筆者はインターネットを1980年代から使っている。筆者にとってインターネットアプリケーションと言えば、「Archie」「Gopher」「Veronica」など、読者の皆さんの大半は聞いたことのないプログラムだった。そして、ウェブの登場とともに全てが変わった。
筆者は、一般の読者向けにウェブについて書いた最初のライターであり、ウェブはまさに一般的なものとなった。筆者が言いたいのは、1993年の時点でウェブのユーザー数は数十万人だったはずだ、ということである。現在、Facebookだけで10億人を超えるユーザーがいる。

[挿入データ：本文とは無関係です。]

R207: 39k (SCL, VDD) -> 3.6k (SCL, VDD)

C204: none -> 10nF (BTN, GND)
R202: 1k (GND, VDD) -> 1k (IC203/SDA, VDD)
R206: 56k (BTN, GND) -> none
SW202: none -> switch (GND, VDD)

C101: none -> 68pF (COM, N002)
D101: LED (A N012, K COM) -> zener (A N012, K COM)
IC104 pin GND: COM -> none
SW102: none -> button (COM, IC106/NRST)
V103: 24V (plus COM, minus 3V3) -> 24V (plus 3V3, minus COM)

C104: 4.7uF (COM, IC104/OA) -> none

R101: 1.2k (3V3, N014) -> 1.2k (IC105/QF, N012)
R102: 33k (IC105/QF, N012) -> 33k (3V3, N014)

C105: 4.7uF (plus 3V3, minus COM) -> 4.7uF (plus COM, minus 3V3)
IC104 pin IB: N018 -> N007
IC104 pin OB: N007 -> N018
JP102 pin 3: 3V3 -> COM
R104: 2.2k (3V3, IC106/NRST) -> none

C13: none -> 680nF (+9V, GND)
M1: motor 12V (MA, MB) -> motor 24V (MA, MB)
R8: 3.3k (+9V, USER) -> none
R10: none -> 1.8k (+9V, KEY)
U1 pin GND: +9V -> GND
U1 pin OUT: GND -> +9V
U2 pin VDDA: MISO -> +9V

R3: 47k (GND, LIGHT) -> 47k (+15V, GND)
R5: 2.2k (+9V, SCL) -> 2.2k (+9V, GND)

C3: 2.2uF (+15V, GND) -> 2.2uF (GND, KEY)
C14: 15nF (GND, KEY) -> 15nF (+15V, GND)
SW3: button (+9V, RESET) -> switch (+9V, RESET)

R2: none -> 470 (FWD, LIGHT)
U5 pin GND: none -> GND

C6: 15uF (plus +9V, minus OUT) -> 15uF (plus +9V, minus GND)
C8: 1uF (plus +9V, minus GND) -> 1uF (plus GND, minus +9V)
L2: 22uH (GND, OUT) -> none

初期の時代にウェブを使うのは本当に大変だった。インターネットを実際にサポートしているOSは「UNIX」だけだった。「Windows 3.1」を使ってウェブに接続したかったら、「Trumpet Winsock」と呼ばれるプログラムを使う必要があった。それを正しく設定するのは、本当に面倒な作業だった。
インターネット接続を確保するだけでも、大変な頭痛の種だった。90年代初頭にはインターネットサービスプロバイダーはごくわずかしかなかった。そして接続できたとしても、「高速」なV.32bis、28.8Kbpsの接続が実現すれば幸運だった。そして「Lynx」や「WWW」といった初期のウェブブラウザも、Winsockほどは厄介なものではなかったとはいえ、決して簡単ではなかった。
そして、1993年初頭にイリノイ大学アーバナ・シャンペーン校にある米国立スーパーコンピュータ応用研究所が「Mosaic」をリリースした。これは、初のグラフィカルウェブブラウザとして人気になった。Mosaicは大きな前進だったものの、愛用しているのはテクノロジ愛好者だけというプログラムだった。
しかし、Mosaicを開発したMarc Andreessen氏は、初の商用ウェブブラウザの1つである「Netscape」の開発に着手する。「Windows」「Mac」、そしてUNIXの「X Window System」で利用できるこのブラウザが全てを変えた。現在では、インターネット接続の設定はまだ簡単ではないが、それができる人なら誰でも、血や汗や涙を流すことなくウェブを使うことができる。
この画面はわれわれの今の感覚では美しいとは言えないかもしれないが、Netscapeはウェブをテクノロジ愛好者だけではない一般大衆にもたらした初のブラウザとなった。
Netscapeは単なるブラウザ以上の存在だった。現在われわれが知っているようなインターネットは、RSSフィードやダイナミックな「JavaScript」を使ったウェブページといったNetscapeのイノベーションから生まれた。Netscapeが1995年に上場するまでには、同社はスタートアップから10億ドル規模の企業へと、かつてない速度で成長していた。
わずか数年ではあったが、Netscapeはインターネットを支配していた。しかしそれは長く続かなかった。
インターネット人気に慌てたMicrosoftは、巻き返しを図った。Microsoftの初のブラウザである「Internet Explorer (IE) 1.0」は、「Spyglass Mosaic」をベースとしたもので、率直に言ってあまり良いものではなかった。Netscapeがウェブブラウザ市場シェアの80%を占めている状況にあって、Microsoftは何としてでも勝とうと決意した。